Title
Tiu Hiong Guan vs. Metropolitan Bank and Trust Company
Case
G.R. No. 144339
Decision Date
Aug 9, 2006
Petitioners, as sureties, held jointly and severally liable for Sunta's unpaid obligations under a Continuing Surety Agreement, despite claims of force majeure and SEC Order.

Case Digest (G.R. No. 144339)

Facts:

Petitioners Tiu Hiong Guan, Luisa de Vera Tiu, Juanito Rellera, and Purita Rellera executed a Continuing Surety Agreement in their personal and official capacities for and on behalf of their corporation Sunta Rubberized Industrial Corporation (Sunta), undertaking to pay loans and credit accommodations not exceeding P3,000,000; they also agreed that upon default the entire obligation would become due and payable without benefit of demand or notice, notwithstanding Suntas dissolution, failure in business, insolvency, or related bankruptcy or suspension proceedings. In October 1990, petitioner opened an irrevocable Commercial Letter of Credit for raw materials worth P480,000, and later Suntas and petitioners obtained a loan of P350,000; after default, the unpaid obligation as of February 15, 1993 was P1,571,972.86, prompting respondent Metropolitan Bank & Trust Company to sue for principal, interest and penalties, and attorney’s fees. The RTC of Manila held petitioners jointly and severally liable and ordered payment, and the Court of Appeals affirmed.

Petitioners argued that they acted merely as officers or agents for Suntas and that force majeure (fire destroying Suntas assets) and an SEC Order suspending claims against Sunta should prevent liability; they also contended that the real party-in-interest was Sunta and that respondent could not proceed against them while Sunta was solvent and its assets were not exhausted.

Issues:

  • Whether petitioners could be held jointly and severally liable for the unpaid loan despite their claim that they were mere agents of Sunta.
  • Whether the fire and the SEC Order suspending claims against Sunta relieved petitioners from liability as sureties.
  • Whether the Trust Receipt Agreement and the continued ownership of goods by respondent affected petitioners’ liability.

Ruling:

The Court denied the petition and affirmed the Court of Appeals decision, holding petitioners liable for the unpaid obligations with the corresponding interest, penalties, attorney’s fees, and costs of suit.

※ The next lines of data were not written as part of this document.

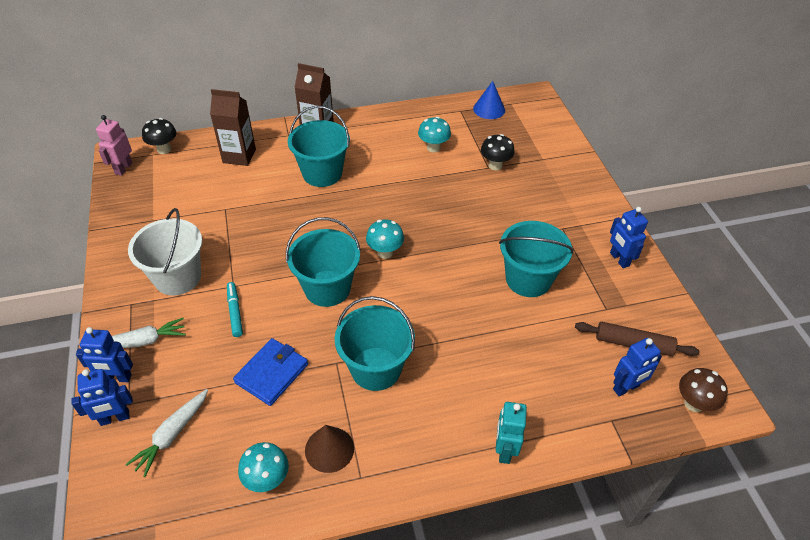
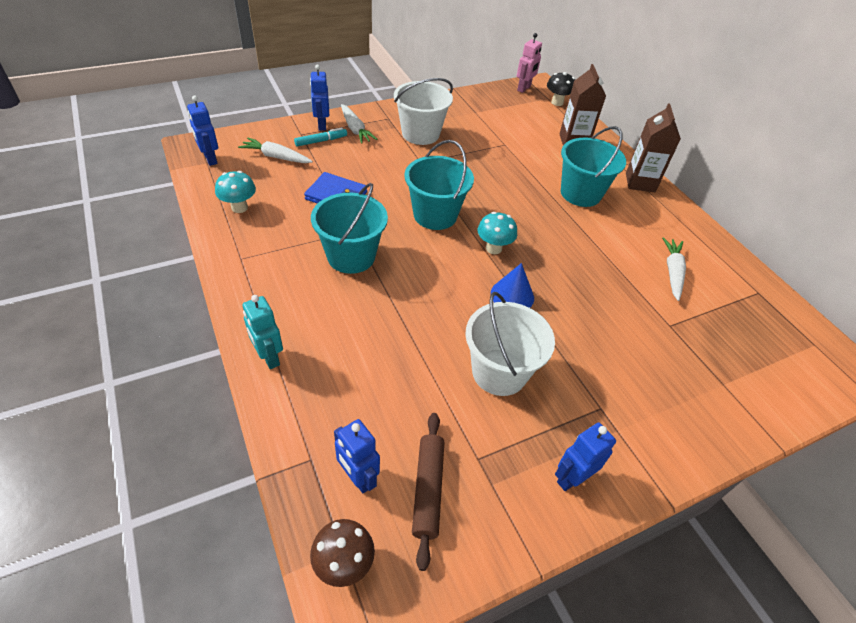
camera: 75 degrees right, 0 degrees up
(115, 418) = (288, 131): blue robot -> blue robot (210, 159)
(123, 168) = (524, 88): pink robot -> pink robot turned 120 degrees clockwise
(235, 312) = (394, 167): turquoise marker -> turquoise marker (321, 141)
(329, 449) = (266, 237): brown cone -> none
(433, 148) = (672, 272): turquoise mushroom -> white carrot
(489, 109) = (783, 321): blue cone -> blue cone (512, 295)
(495, 165) = (677, 332): black mushroom -> none
(504, 450) = (269, 357): turquoise robot -> turquoise robot turned 120 degrees counterclockwise
(528, 279) = (499, 372): turquoise bucket -> white bucket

The Court ruled that the surety undertakings were direct, primary, and absolute, that respondent could proceed against the sureties upon default without need to first exhaust Suntas assets, and that the defenses based on force majeure and the SEC suspension did not negate the contractual surety liability.

Ratio:

The Court held that petitioners’ liability was determined strictly by the terms of the Continuing Surety Agreement and the related Promissory Note, under which petitioners bound themselves as sureties solidarily with Sunta for covered obligations, with liability expressly stated to be direct and immediate, not contingent on respondent’s pursuit of remedies against Sunta. Thus, the creditor could proceed against the sureties, and the fact that petitioners allegedly did not personally benefit from the loan transaction was immaterial.

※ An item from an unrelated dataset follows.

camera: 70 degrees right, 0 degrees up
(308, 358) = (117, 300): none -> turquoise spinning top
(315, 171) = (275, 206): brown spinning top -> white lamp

The Court further ruled that the fire and the SEC Order did not alter the sureties’ obligation, since suretyship is an accessory to the principal debt but imposes a liability equivalent to that of the principal obligor once the surety terms are triggered by default. It also held that the Trust Receipt Agreement was a collateral agreement separate from the surety contract, and respondent’s ownership of the goods and the loss thereof had no bearing on the contractual duty to pay the loan secured by the surety arrangement.

Doctrine:

  • Suretyship is governed strictly by the terms and conditions of the surety agreement, and solidary liability enables the creditor to proceed against any or all solidary debtors.